NepalEl terremoto que golpeó ayer a Nepal, poco más de quince días después del seísmo que dejó unos 8,000 muertos en el país, tomó por sorpresa tanto al Gobierno como a los nepalíes, que pensaban que ya “lo peor había pasado”.


“La vida había empezado a ser normal de nuevo, y de repente todo se ha vuelto a arruinar”, declaró Rojina Khatri Chhetri, una estudiante de la Universidad Tribhuvan, aún bajo el efecto traumático de la sacudida.


Chhetri estaba ayer en una oficina, cuando alrededor del mediodía un terremoto de 7.3 grados volvió a poner en vilo a todos los nepalíes, reviviendo un trauma que habían ido dejando atrás poco a poco después de más de quince días de trabajos de rescate, desescombro y vuelta a la normalidad.
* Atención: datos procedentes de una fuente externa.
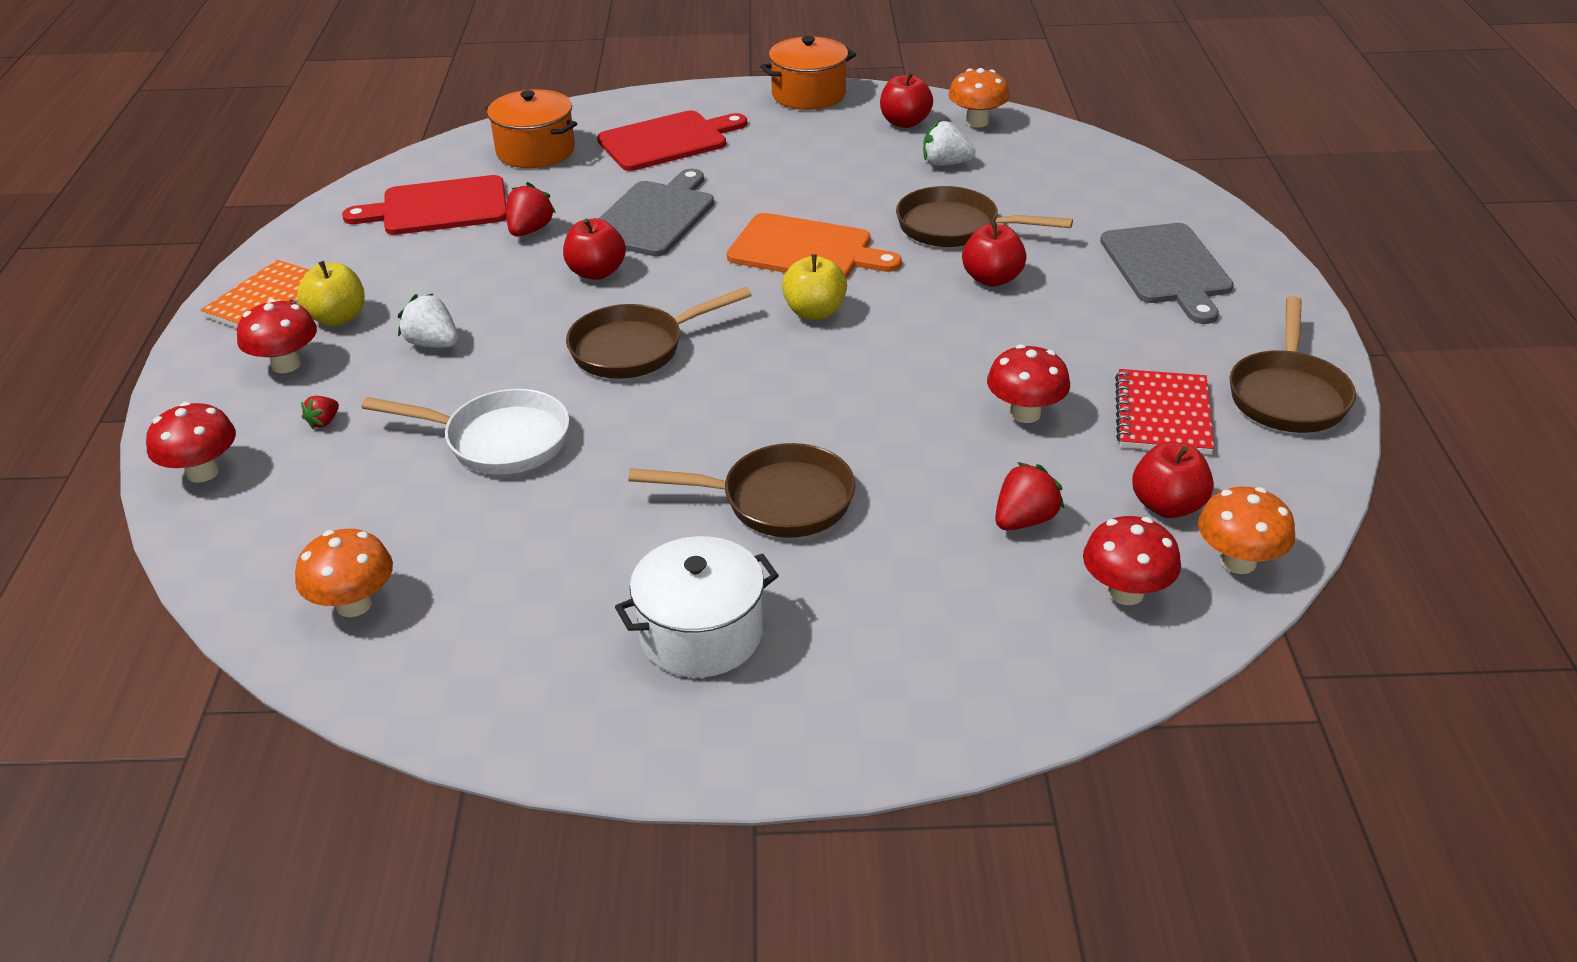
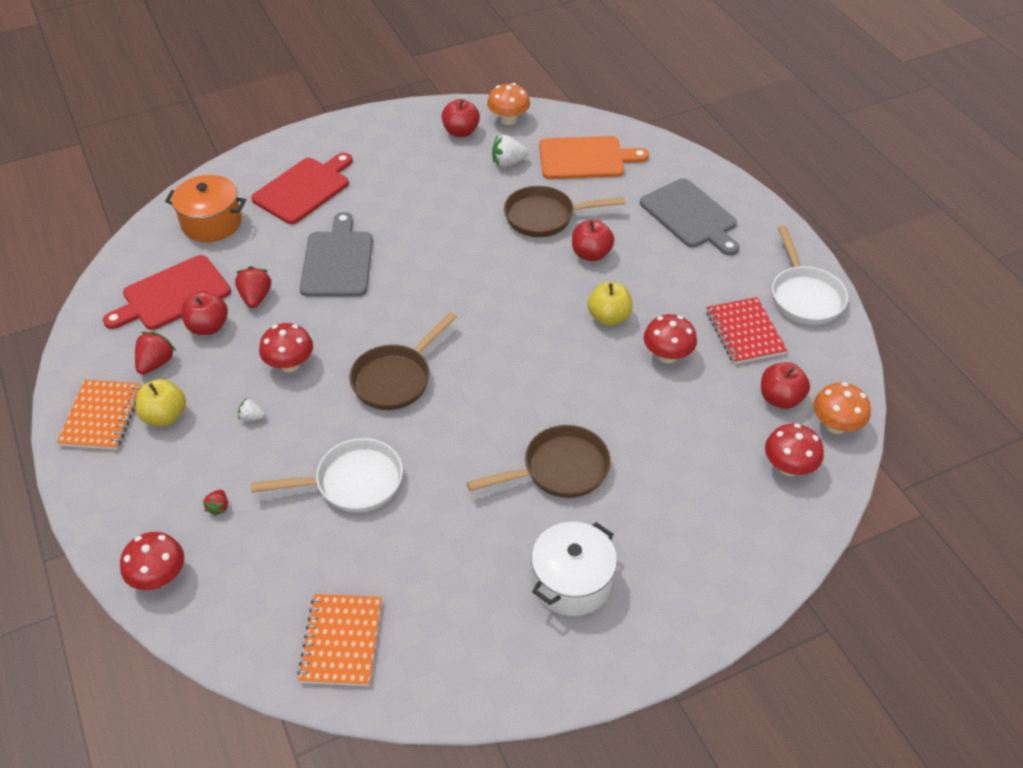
camera: 25 degrees left, 10 degrees up
(286, 364) = (155, 468): red mushroom -> red mushroom (290, 364)
(354, 604) = (341, 641): orange mushroom -> orange notebook
(433, 344) = (252, 417): white strawberry -> white strawberry, size x0.58
(596, 272) = (328, 321): red apple -> red apple (208, 327)
(806, 250) = (459, 262): orange cutting board -> orange cutting board (586, 158)
(808, 95) = (379, 121): orange pot -> none
(814, 312) = (495, 313): yellow apple -> yellow apple (609, 317)
(1024, 520) = (709, 435): red strawberry -> red strawberry (156, 363)
(1288, 395) = (804, 296): brown pan -> white pan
Fuentes del Gobierno nepalí admitieron que no esperaban una sacudida del tamaño de la que se produjo. “Con más de 200 réplicas (desde el sismo del 25 de abril), los expertos habían dicho que había escasas posibilidades de una réplica de esta magnitud”, explicó a Efe el portavoz del Ministerio del Interior nepalí, Laxmi Prasad Dhakal. El seísmo ha dejado al menos 57 muertos y alrededor de un millar de heridos.